Another priority was having a huge family room that incorporates a kitchen, dining room and sitting room. That's what I've always, always wanted. They don't build houses with rooms that big. With five kids, I spend a lot of time cooking, so I didn't want to be tucked away in some poky back room with no one to talk to.

The whole thing took just over six months. It was pretty good. When we moved in, it was all decorated, except for the floor of the big room. I had to spend a few days grovelling around on my hands and knees but, otherwise, it was all up and running. Our builders were great. The architect always works with them, so they've built a close relationship. Sometimes you get builders who don't know what the architect's banging on about. But we never had that scenario where you come on site and find they've put the bathroom in the wrong place.

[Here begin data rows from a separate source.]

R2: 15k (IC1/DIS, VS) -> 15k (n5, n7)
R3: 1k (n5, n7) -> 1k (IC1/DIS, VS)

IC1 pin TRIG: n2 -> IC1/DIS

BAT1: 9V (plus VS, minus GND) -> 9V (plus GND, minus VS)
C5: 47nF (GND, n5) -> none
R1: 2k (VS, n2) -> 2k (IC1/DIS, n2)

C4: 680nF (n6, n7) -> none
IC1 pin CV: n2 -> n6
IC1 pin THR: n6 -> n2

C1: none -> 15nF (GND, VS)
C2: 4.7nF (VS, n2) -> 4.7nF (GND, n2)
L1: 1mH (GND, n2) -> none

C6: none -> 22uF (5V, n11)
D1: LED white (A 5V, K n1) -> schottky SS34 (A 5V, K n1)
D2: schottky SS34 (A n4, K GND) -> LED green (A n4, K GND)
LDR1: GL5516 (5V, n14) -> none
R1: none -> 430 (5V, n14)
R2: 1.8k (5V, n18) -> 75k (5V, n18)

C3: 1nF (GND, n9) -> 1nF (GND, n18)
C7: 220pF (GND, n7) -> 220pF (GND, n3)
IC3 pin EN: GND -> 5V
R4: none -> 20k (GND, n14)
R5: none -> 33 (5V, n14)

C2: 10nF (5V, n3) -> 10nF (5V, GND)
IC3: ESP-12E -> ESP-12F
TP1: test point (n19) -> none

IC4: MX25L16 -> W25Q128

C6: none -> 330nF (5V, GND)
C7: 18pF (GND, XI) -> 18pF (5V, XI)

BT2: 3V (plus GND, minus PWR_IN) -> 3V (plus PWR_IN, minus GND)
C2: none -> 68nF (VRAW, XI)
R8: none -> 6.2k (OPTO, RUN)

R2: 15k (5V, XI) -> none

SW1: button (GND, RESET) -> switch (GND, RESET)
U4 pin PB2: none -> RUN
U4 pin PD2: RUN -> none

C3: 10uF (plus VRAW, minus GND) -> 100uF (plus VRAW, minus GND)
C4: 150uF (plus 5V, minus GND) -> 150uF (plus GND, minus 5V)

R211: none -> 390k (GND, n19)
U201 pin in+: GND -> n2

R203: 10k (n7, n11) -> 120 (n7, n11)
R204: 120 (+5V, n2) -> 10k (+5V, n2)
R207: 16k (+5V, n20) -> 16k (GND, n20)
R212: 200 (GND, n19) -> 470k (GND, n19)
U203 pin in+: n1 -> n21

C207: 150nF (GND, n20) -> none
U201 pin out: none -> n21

It was important the extension looked like it had always been here, so we used reclaimed stone and roof tiles. We had the whole house sandblasted so the old stone looked like the new. Then we had the roof retiled, mixing in our old tiles with the reclaimed tiles we'd bought. We also had new windows throughout the whole house.

To buy this house now - or rather, then - I reckon would have been £200,000 more than we paid for the extension. We simply couldn't have done it. We'd have to have had kids sharing. I know that isn't the end of the world, but we wouldn't have had anywhere near as much space.

That said, we were really bad at keeping within budget. The original build was meant to cost £80,000 and we lost sight of it totally. Things like the kitchen were extra, and I was determined to have an Aga. But we had so much space, it seemed churlish to only have a little one. There are lots of little extra 500 quids and thousand quids that mean you can easily spend another £10,000, £20,000 or £30,000. My kitchen tiles are handmade glass and I really loved them. I tried to find cheaper things, but I was almost in tears in the shop thinking, "I just want those." Then I said to myself: "I will probably never do this kitchen again. It'll last me 10 or 15 years." And that cost spread over 15 years - well, they're a real bargain.

The children were very much involved with the project. Tim and I waited until we had planning permission before telling them we were going to move in together and do it. Then we all sat round the kitchen table with the plans. They were very excited. They each chose their bedroom on the plan, and how they wanted to decorate it. I'd like to think they all love this as their home. When my parents split up, my dad put a sunbed in my room and turned it into his office. But I know our children like it here, because when we talk about winning the lottery, they want to stay. They want to buy the field opposite and have quad bikes and a skate park, but none of them want to move.

Our situation means we get every other weekend without any children, which is like being a born-again 20-year-old. And we get holiday time where we can go off and have a week somewhere, which is amazing at this point in our lives. Our friends who are still married to their first partners can't do that. So it does have its up side. Not having your children around takes a lot of getting used to, but it can be quite nice.

I think what we did worked very well. It's a great family house. If I did it again, I'd make the entrance hall bigger, because I totally underestimated how many shoes, school bags and coats would be living there. But, other than that, I don't think I'd change a thing.